La fotografía, ya lo dijimos, se había vuelto esencial para la arqueología, pero Burton experimentó, además, con la foto a color y con la grabación de documentales, incluyendo varias horas sobre el proceso de excavación. Eligió, asimismo, un formato de placa de 18 x 24 cm para obtener una imagen precisa que podía imprimirse a ese tamaño. Al examinar los tipos de fotografías y cómo las utilizó, esta exposición sitúa el descubrimiento de Tutankamón en su contexto histórico y se pregunta cómo marcaron la forma de pensar sobre el Egipto antiguo y moderno. De este modo, se aleja de Burton como autor y reflexiona sobre los medios que configuran nuestra subjetividad, incluyendo la del fotógrafo y la del Sr. Carter, el egiptólogo responsable del hallazgo.


Los objetos aparecen ya numerados para favorecer el estudio de los arqueólogos. Fotografía: Harry Burton. Gentileza Wikimedia.


Varios de los paneles muestran cómo eran numerados los objetos para que los centenares encontrados en cada cámara mortuoria no se transformaran en cadáveres inútiles para la ciencia, la pesadilla de Petrie. Carter encargó a una imprenta del Cairo la confección de unas tarjetas en cartón con números impresos en gran tamaño de manera tal que, luego, pudieran verse en las tomas que Burton hacía de los conjuntos de las cosas a medida que eran descubiertas. Ese número era el que se les adjudicaba en las notas de campo y en los catálogos resultantes. Estos objetos, una vez limpios y restaurados, se volvían a fotografiar acompañados por la misma tarjeta numerada, creando la ilusión de orden y de un proceso que, en teoría, era reversible: es decir, si se hubiese querido, la tumba se podía volver a montar tal como estaba antes de ser desarmada. No solo eso: el retiro de las cosas hecho de este modo, creaba la ilusión de repetir, en sentido inverso, la acción de depositar las ofrendas que había ocurrido tres milenios antes del presente. El orden numérico remitía a la estabilidad -efímera- del instante y se alejaba del peligro omnipresente de derrumbe.
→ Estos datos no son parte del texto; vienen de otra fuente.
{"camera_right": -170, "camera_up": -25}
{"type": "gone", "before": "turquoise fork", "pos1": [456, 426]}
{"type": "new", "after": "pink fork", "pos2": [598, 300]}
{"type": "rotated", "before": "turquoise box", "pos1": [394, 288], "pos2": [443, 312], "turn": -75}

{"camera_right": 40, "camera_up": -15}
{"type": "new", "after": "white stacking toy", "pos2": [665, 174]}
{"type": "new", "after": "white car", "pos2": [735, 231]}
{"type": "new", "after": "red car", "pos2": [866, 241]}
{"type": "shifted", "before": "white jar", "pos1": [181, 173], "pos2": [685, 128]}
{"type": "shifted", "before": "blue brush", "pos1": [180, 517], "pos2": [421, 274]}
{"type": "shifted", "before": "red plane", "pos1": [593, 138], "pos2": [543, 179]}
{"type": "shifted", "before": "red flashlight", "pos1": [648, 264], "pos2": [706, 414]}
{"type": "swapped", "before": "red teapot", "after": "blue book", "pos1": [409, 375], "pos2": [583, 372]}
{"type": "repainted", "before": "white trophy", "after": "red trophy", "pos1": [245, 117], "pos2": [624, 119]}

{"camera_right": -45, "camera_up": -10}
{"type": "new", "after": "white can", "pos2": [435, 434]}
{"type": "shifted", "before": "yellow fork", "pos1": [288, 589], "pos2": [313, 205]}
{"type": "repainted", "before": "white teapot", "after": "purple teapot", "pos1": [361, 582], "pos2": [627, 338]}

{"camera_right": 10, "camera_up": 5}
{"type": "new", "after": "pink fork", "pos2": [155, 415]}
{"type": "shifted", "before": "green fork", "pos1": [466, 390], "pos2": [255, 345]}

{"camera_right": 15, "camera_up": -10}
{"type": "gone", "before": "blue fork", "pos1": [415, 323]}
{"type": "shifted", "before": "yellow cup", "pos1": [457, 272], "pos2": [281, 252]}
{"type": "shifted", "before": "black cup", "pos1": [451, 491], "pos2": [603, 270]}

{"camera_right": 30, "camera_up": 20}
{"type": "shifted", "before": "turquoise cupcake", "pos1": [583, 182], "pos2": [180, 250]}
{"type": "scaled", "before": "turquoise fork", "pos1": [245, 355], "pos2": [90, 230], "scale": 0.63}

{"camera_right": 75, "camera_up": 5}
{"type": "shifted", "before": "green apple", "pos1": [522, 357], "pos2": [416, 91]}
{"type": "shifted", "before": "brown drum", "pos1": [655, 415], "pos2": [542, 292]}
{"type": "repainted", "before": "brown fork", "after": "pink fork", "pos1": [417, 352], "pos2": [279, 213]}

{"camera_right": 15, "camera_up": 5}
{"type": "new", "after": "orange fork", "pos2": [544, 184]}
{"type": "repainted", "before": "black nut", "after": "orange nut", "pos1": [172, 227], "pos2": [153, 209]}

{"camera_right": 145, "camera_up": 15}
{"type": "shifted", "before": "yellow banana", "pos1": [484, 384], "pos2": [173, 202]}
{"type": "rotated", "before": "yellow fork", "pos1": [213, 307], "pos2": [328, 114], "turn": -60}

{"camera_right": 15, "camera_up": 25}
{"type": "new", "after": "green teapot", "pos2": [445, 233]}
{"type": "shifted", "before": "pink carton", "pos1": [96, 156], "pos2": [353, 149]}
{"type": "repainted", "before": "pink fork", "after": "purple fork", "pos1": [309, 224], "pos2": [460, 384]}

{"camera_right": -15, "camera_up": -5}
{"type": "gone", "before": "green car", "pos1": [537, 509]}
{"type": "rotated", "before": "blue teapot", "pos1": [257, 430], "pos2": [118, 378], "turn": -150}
Sacar una foto, lejos de una relación directa, instantánea o espontánea con el objeto, implica un montaje para obtener una visión clara de lo que se quiere fotografiar.  En el caso de Tutankamón, Riggs recuerda las estructuras o plataformas construidas por los carpinteros egipcios para que Burton pudiera tomar las fotos en altura y desde arriba. Otros paneles muestran las distintas tomas del mismo objeto para enfatizar que la fotografía es también ensayo y error, una búsqueda del ángulo y de la luz que revelen esa esencia que no existe pero que la cámara, de alguna manera, contribuye a consolidar como real.


Riggs señala que Burton, en aras de dar protagonismo a los objetos, maximizando la luz y suavizando las sombras, fotografiaba desde arriba. Colocaba los artefactos sobre una lámina de vidrio esmerilado que estaba sostenida por un marco de madera y que, al imprimir, descartaba de la imagen revelada. Y de hecho, aunque las primeras fotografías parecen retratar el momento del descubrimiento, estas, como dijimos, fueron realizadas un par de semanas más tarde, cuando la cámara funeraria no solo estaba “limpia” y preparada para la inmortalidad de la foto sino también equipada con electricidad para que el fotógrafo pudiera trabajar. Más aún: los agujeros hechos para entrar (y salir) se habían tapado con una canasta redonda para aparentar algo que ya no era: una tumba sellada.


Para esta exposición, financiada por la Academia Británica y la Universidad de Oxford, el Instituto Griffith editó más de dos docenas de escaneados a partir de los negativos de Harry Burton que guarda en sus archivos. Una exposición sin dudas muy interesante y oportuna. Un ayuda memoria para que no olvidemos que las imágenes que tomamos por reales siempre son el resultado de la técnica y que de eso se trata ser humano, el ser más artificial del planeta.